Should you make changes to your wealth management strategy based on current market conditions and predictions?

I received this question from a friend recently:

“I am getting very nervous with the current market. I feel like the record highs don’t make any sense with the turmoil and uncertainty in politics, the pandemic and the economy. Does it make sense to adjust to a more conservative allocation for the first half of the year until some of the current events play out? I am thinking any upside to the market is limited while potential downside would be significant.”

Short Answer: Market timing is not a strategy for wealth management

You know the moral of the story with the tortoise and the hare: slow and steady wins the race. You could sprint and make some gains, given you have the endurance and resources to finish the marathon at that pace. Market timing is a difficult strategy for any one investor. It wreaks havoc on your psyche to be constantly questioning “in or out” with an ever changing market. Further,  you won’t know if it was a successful or optimal strategy for many years.

So, does that mean you should ignore valuations, stick your head in your shell and keep your current allocation and pace? Quite possibly, yes. I’ve met great success with buy-and-hold accumulators that invest from paychecks each month, year over year. Steadily saving into a diversified portfolio over a long period of time is absolutely one ideal way to grow wealth.

Perhaps you have amassed a large portfolio and are now retired or close to it, living off of the wealth you steadily gained with your investment strategy. A 30% decline to your wealth in a short period of time is a scary prospect. What should you do? Get out of the market?

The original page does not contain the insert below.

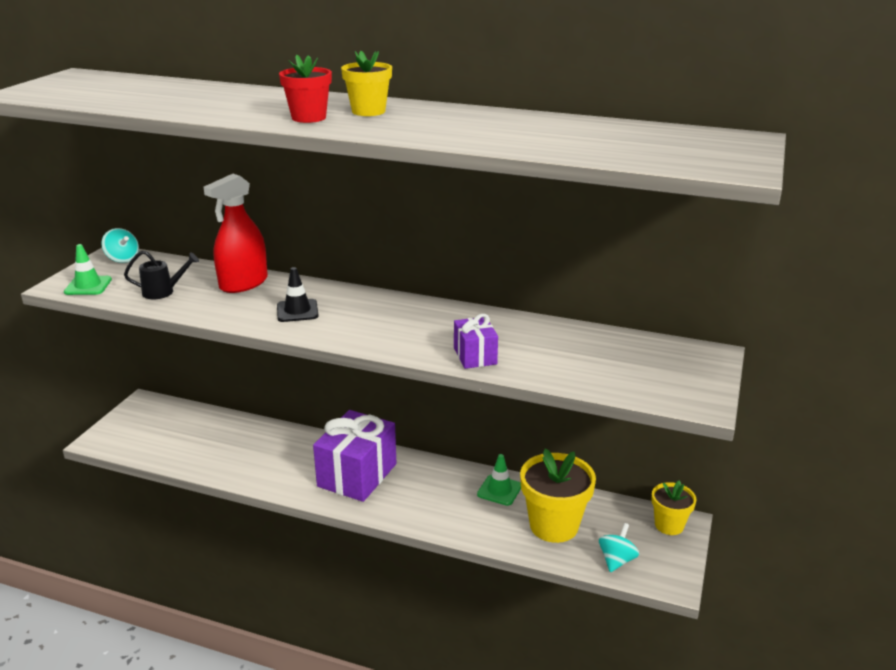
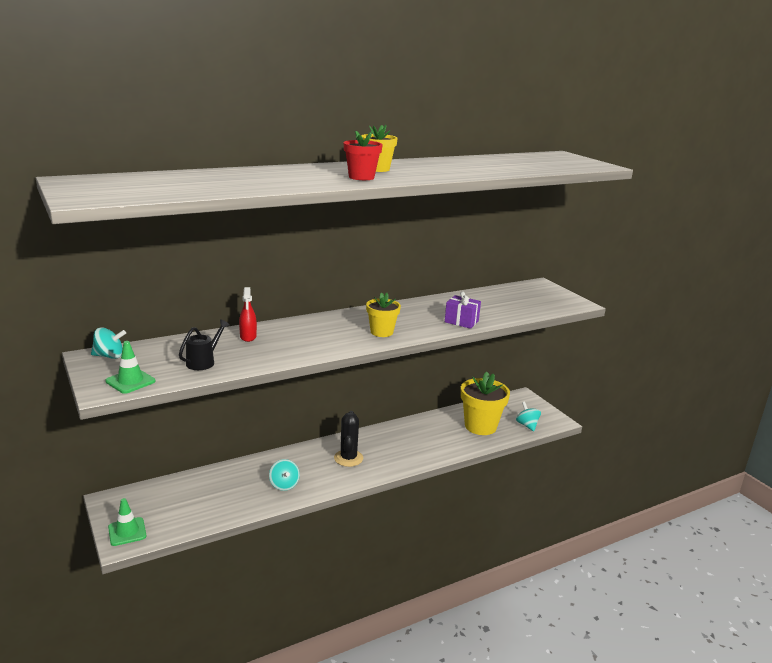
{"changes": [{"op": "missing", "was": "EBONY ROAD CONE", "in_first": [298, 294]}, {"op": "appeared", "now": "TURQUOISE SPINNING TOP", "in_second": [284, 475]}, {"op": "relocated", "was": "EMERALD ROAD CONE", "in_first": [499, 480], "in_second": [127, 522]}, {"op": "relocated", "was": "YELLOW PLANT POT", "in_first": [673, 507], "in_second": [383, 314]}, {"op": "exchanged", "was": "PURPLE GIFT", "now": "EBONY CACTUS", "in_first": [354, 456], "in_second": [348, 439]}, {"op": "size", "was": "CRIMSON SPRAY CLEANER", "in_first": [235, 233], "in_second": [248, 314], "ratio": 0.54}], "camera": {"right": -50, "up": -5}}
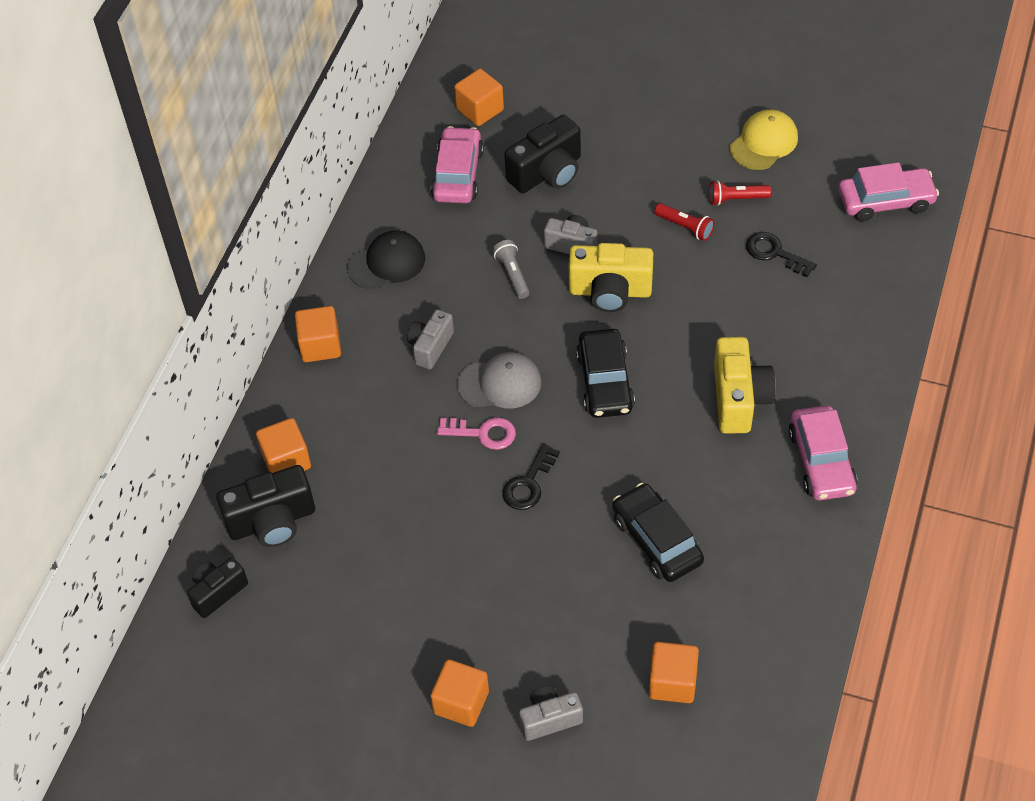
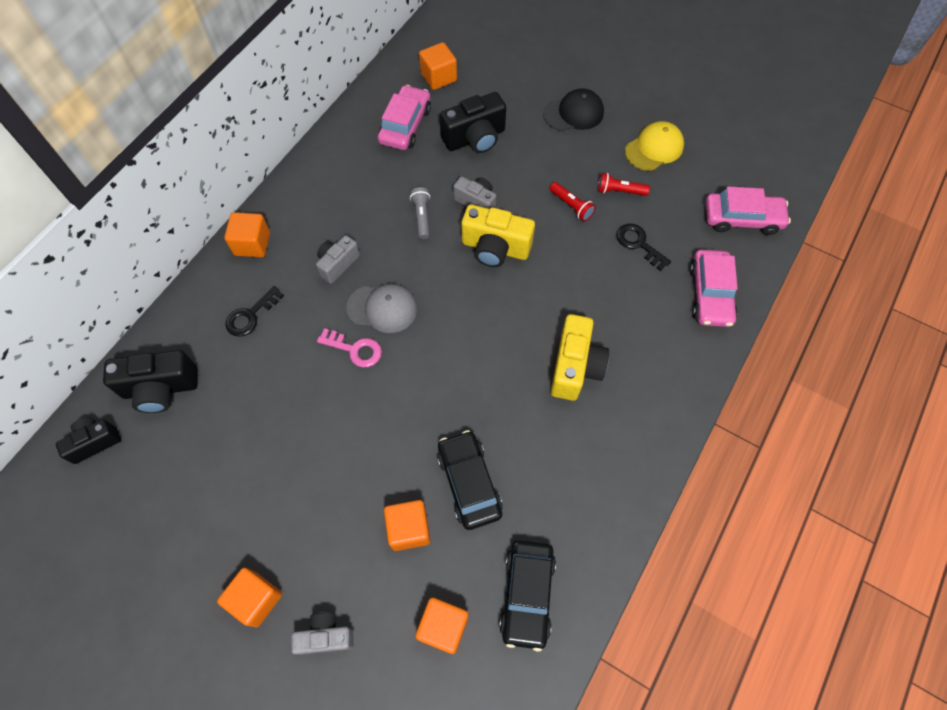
{"changes": [{"op": "relocated", "was": "BRIGHT ORANGE SOLID CUBE", "in_first": [283, 445], "in_second": [407, 525]}, {"op": "relocated", "was": "EBONY PEAKED CAP", "in_first": [386, 260], "in_second": [573, 109]}, {"op": "relocated", "was": "EBONY KEY", "in_first": [531, 477], "in_second": [254, 311]}, {"op": "relocated", "was": "EBONY TOY CAR", "in_first": [605, 373], "in_second": [527, 595]}, {"op": "relocated", "was": "PINK TOY CAR", "in_first": [822, 452], "in_second": [713, 288]}], "camera": {"right": 10, "up": 10}}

Short Answer: Buying in and out of the market is not strategy, it is guesswork

I never advocate selling your investments and exiting the market all together. Why? No one has a crystal ball. What if you sell now and the market continues to go up? How long can you hold steady, waiting for it to fall? What if it doesn’t fall in 2021? And keeps going up in 2022?  

Or, perhaps the opposite holds true and the market crashes because the COVID vaccines don’t work, political unrest disrupts our society, or any number of other unforeseen events occur? When will you buy back in? Did it occur to you, in the midst of a developing pandemic, to buy stocks in March last year? When the unemployment rate soared to record heights, were you focused on your portfolio? It was difficult enough to stay-at-home, mask-up and not let the political turmoil overtake my social and emotional well-being. The point is: don’t play guessing games with your wealth management.

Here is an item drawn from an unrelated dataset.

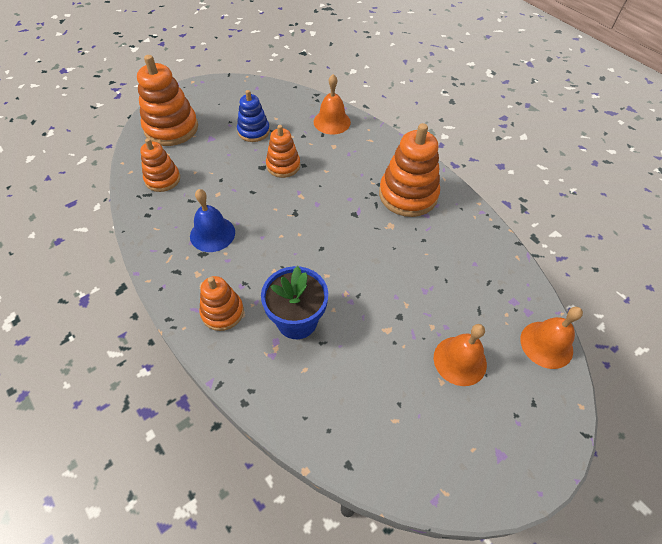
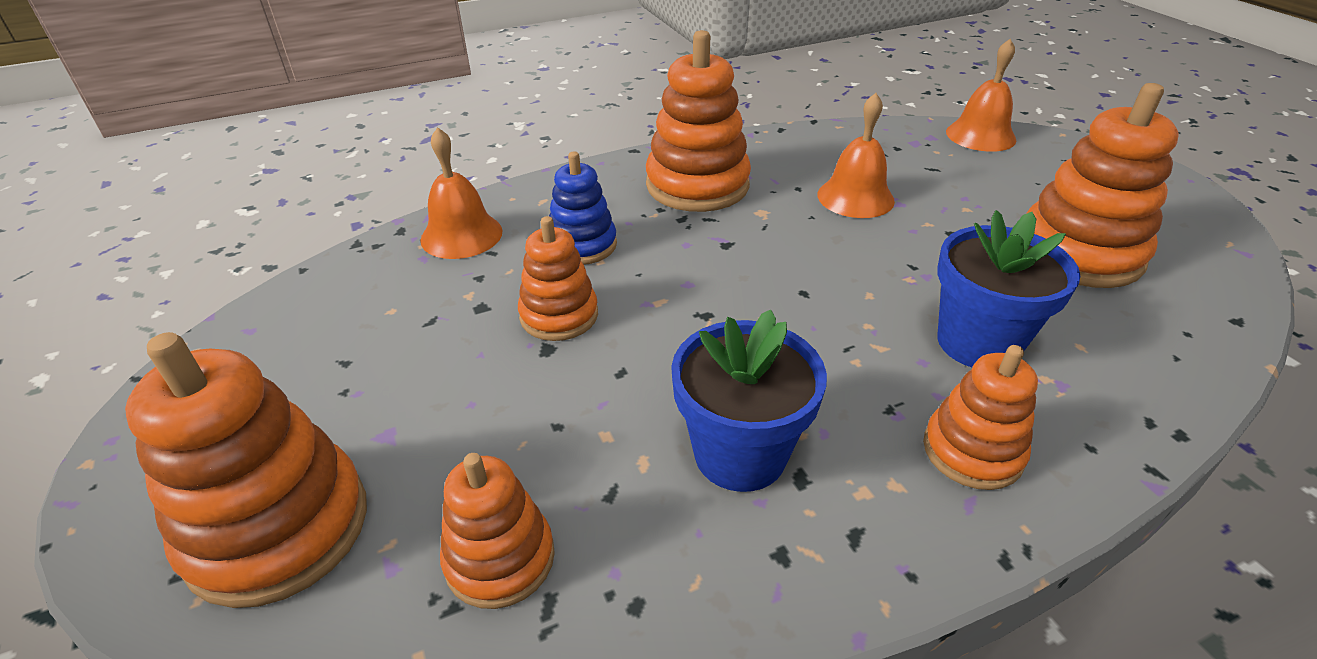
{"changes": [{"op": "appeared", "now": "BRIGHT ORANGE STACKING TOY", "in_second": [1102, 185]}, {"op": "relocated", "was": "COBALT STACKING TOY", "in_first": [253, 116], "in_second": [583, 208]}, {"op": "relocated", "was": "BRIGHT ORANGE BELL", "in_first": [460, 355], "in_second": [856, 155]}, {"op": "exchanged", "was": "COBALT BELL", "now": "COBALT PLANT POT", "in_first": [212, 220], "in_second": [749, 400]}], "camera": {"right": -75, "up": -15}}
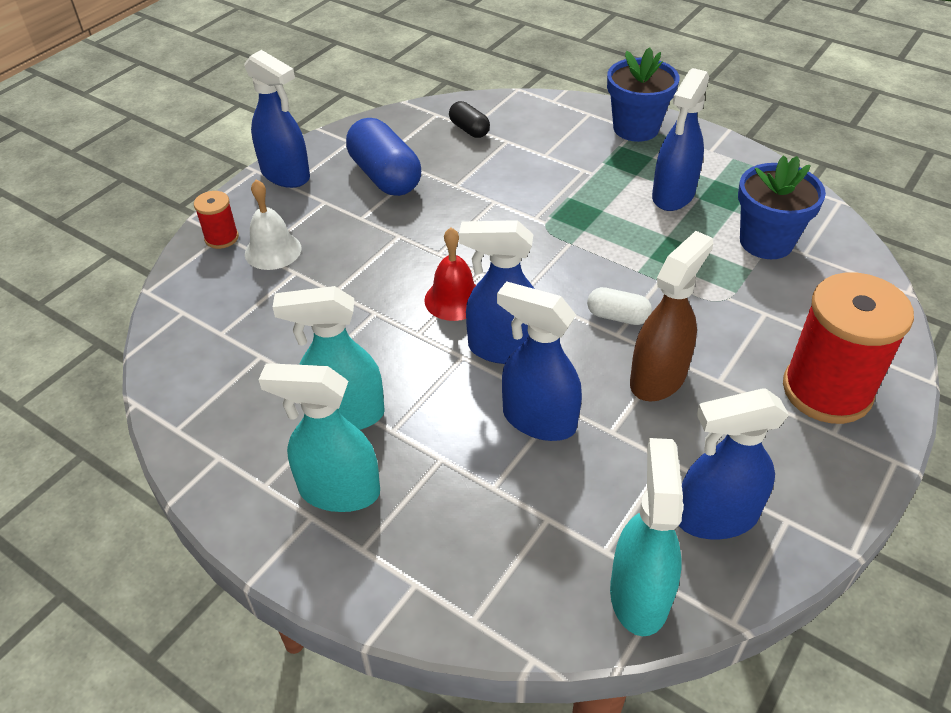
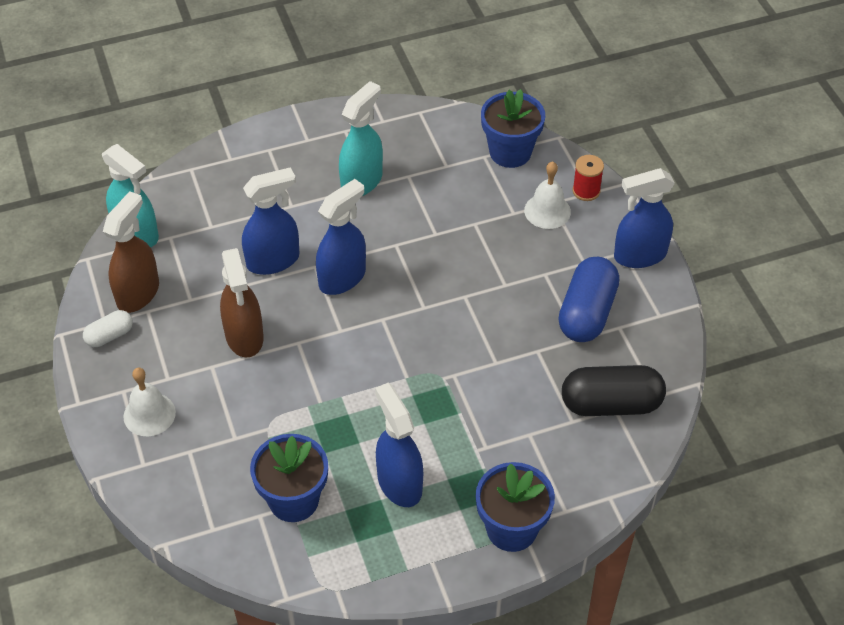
{"changes": [{"op": "missing", "was": "TURQUOISE SPRAY CLEANER", "in_first": [319, 437]}, {"op": "missing", "was": "CRIMSON BELL", "in_first": [450, 274]}, {"op": "appeared", "now": "COBALT PLANT POT", "in_second": [513, 128]}, {"op": "relocated", "was": "PURE WHITE PILL SHAPE", "in_first": [619, 306], "in_second": [108, 328]}, {"op": "exchanged", "was": "CRIMSON BOBBIN", "now": "PURE WHITE BELL", "in_first": [848, 348], "in_second": [150, 402]}, {"op": "colour", "was": "COBALT SPRAY CLEANER", "now": "RUSSET SPRAY CLEANER", "in_first": [734, 464], "in_second": [131, 252]}, {"op": "spun", "was": "COBALT PILL SHAPE", "in_first": [383, 157], "in_second": [588, 299], "clockwise": -75}, {"op": "size", "was": "EBONY PILL SHAPE", "in_first": [469, 119], "in_second": [614, 390], "ratio": 1.91}], "camera": {"right": 125, "up": 5}}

Short Answer: Defense is the best offense when it comes to wealth management strategy

Now is a great time to set up defenses within your portfolio. Hopefully you made some gains from the bull market in 2020. If you invest in a well diversified, index-fund portfolio then now is a great time to shore up your personal balance sheet. Take those gains and pay down some debt. Rebalance your holdings back to your normal allocation or even to a slightly less aggressive portfolio.  

We are in the “sell high” phase of the old adage “buy low, sell high.” Enjoy some gains and get ready for the inevitable stumbles the market will make over the next few years.  

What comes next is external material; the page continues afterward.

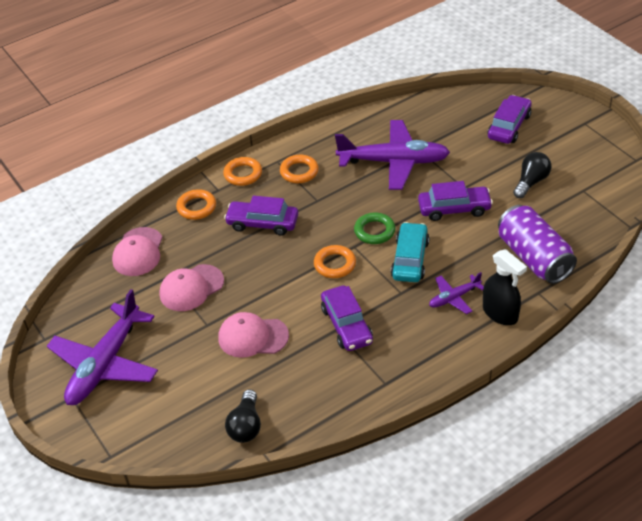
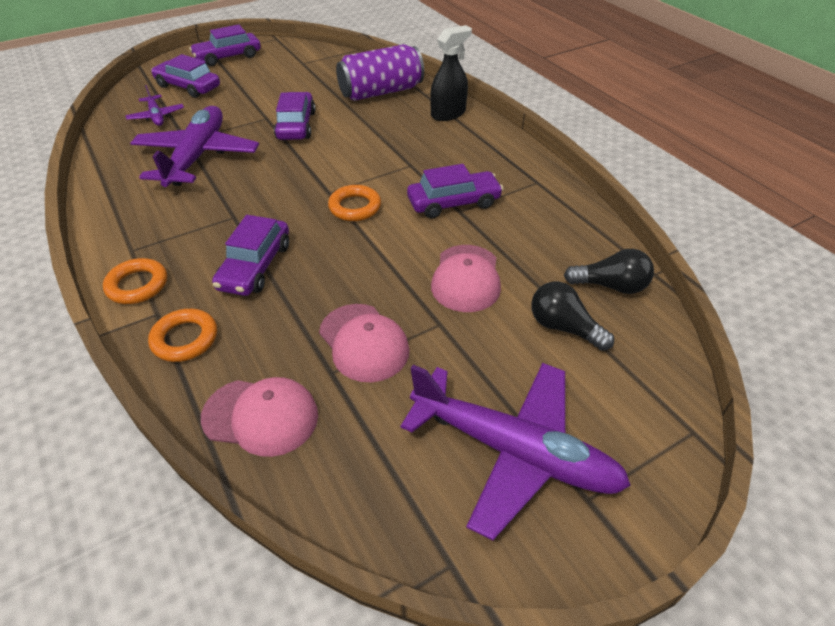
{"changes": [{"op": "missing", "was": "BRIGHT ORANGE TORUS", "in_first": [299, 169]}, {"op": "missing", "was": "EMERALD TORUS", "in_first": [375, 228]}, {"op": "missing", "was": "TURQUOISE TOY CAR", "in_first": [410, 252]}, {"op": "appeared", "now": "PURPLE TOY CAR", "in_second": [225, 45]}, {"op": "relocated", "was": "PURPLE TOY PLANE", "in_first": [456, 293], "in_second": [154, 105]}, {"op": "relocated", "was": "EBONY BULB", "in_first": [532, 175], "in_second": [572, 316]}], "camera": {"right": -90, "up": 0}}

Short Answer: Planning is the only strategy to guarantee success

“My portfolio is usually 80% stocks, 20% bonds – but I’m going to rebalance to 75% stocks and 25% bonds until there’s a 20% decline from an all-time high in the market. At that point I’ll rebalance back to 80/20.”  That’s a plan that you can write down and follow.*

Don’t rely on your emotions to know when to buy and sell: make a plan. As we’ve all learned in this past year, our carefully built house of cards can fall at any time. When that happens, making decisions intellectually can be difficult. You feel like “sell” is the right move, when in actuality, according to your written plan, you should “buy.” Trust in your plan to keep you on track when the proverbial poop hits the fan.

Practice what you preach: Here’s what I’m doing

In the vein of “Don’t tell me, show me,” I am planning to be more defensive in my own wealth management strategy. Nothing drastic, just some tweaks to be ready. Here are a few of my priorities:

  1. Pay off some debt. I’m paying down my HELOC, which has a very low interest rate but still costs me more than the return on any cash in the bank!
  2. Rebalance my portfolio. I’m a pretty aggressive investor, so I am pulling back and changing my investment to 80% stocks / 20% bonds. Once I pay down some debt, my investments will be over 80% in stocks and therefore I need to sell some to rebalance.
  3. Watch the market and stick to my plan. If the market rises, I’ll continue to sell whatever gains the most. I’m very comfortable staying at 80/20 for a long time. If the market falls 20%, 30% or 40% from all-time highs, I will not only rebalance back to 80% equities but also up that to 85%, 90% or 95%. If the market falls drastically, I will also utilize my line-of-credit to fund any lifestyle needs, rather than hold cash in reserve for potential purchases.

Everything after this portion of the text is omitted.